Kecerdasan orang beriman adalah kecerdasan menangkap hikmah dibalik semua kisah/ kejadian. Kisahataukejadian tumbuh-tumbuhan, hewan, manusia, planet dan langit serta lautan, subhanallah yang membuat orang beriman semakin dekat kepada Allah swt.

Allah menciptakan tidak hanya sekedar ciptaan tapi semua kejadian adalah ciptaannya, itulah ayat-ayat Nya yang harus dibaca, karena ciptaan Allah tidak ada yang kebetulan, tidak ada yang tidak ada makna dan tidak ada ciptaan Nya yang sia-sia.

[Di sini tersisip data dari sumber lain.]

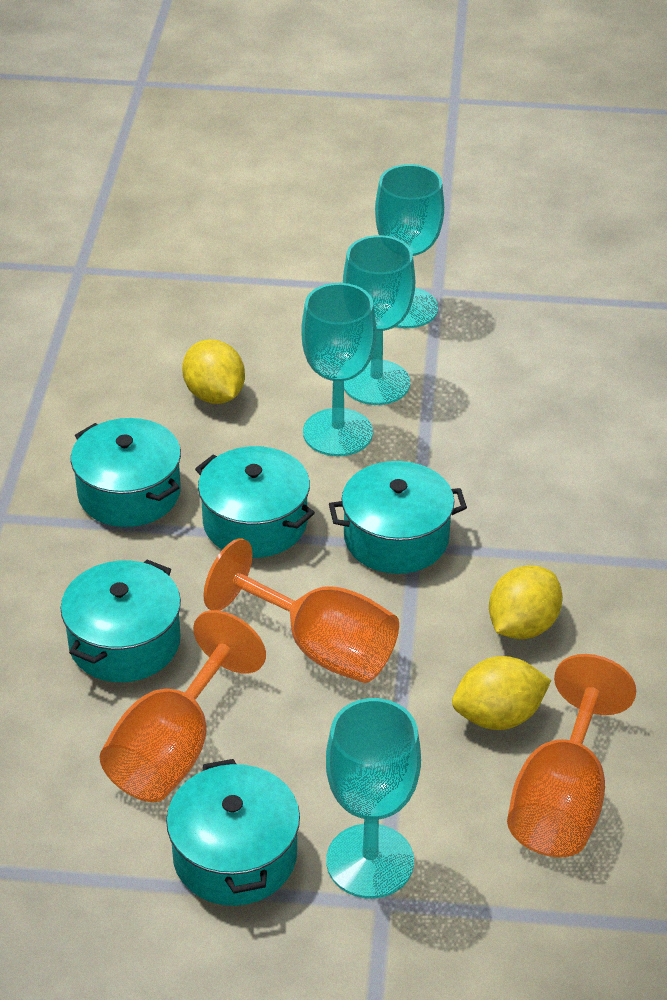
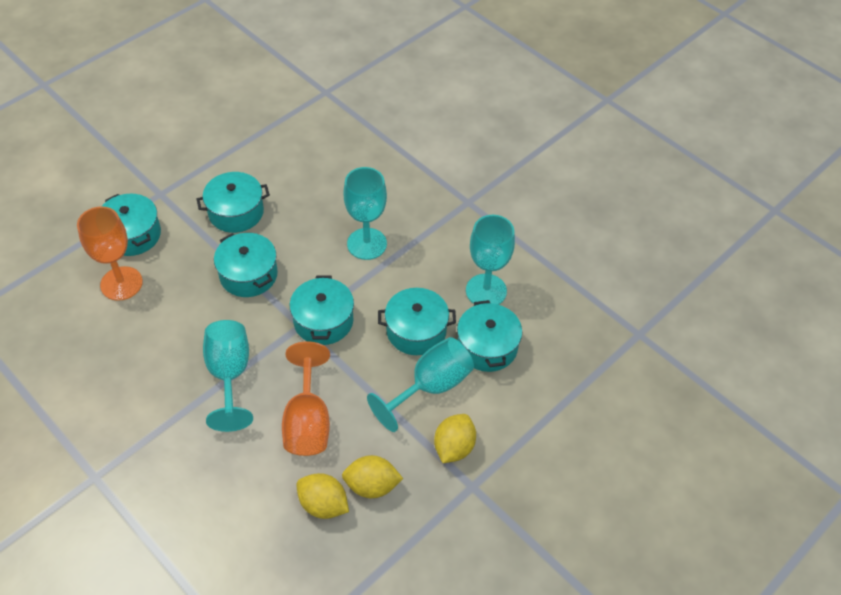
orange goblet: 3 -> 2
turquoise pot: 5 -> 6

Kecerdasan orang beriman wabil khusus warga Pengadilan Agama Stabat dalam membaca ayat-ayat Allah baik tersurat (yang bersuara/Al Qur’an) seperti surah Al Ashr, umpamanya atau membaca ayat Allah yang tidak bersuara seperti penomena alam dengan memanfaatkan waktu yang masih tersisa ini yang begitu singkat dengan meyakini bahwa hidup manusia di hadapan Allah hanya antara huruf kaf (ك ) dan huruf nun ( ن ) dalam kata ان الناس امام الله بين الكاف والنون ان يشاء يكن وان لم يشاء لم يكون = sungguh manusia dihadapan Allah hanya antara kaf dan nun jika Allah menghendaki jadilah manusia itu, jika Allah tidak menghendaki tak jadi. untuk beraktifitas yang shalih, jadilah khairunnas anfa’uhum linnas = manusia yang terbaik adalah yang paling bermanfaat bagi orang lain, karena sikap ihsan yang tertanam dalam lubuk hati warga Pengadilan agama stabat yang dilandasi keyakinan fainama tuwalluu fatsamma wajhullah (dimana saja kamu hadapkan wajahmu disana ada zat Allah) dengan penuh keyakinan bahwa Allah tetap melihat/memantau/meliput apapun yang diperbuat.

Demikian sekilas untaian taushiyah yang disampaikan oleh Bapak Drs.Bakti Ritongan, S.H., M.H. yang disampaikan dalam program Bintal Pengadilan Agama Stabat pada hari Kamis tanggal 3 Agustus 2017 yang dikemas dalam bingkai bintal wada’.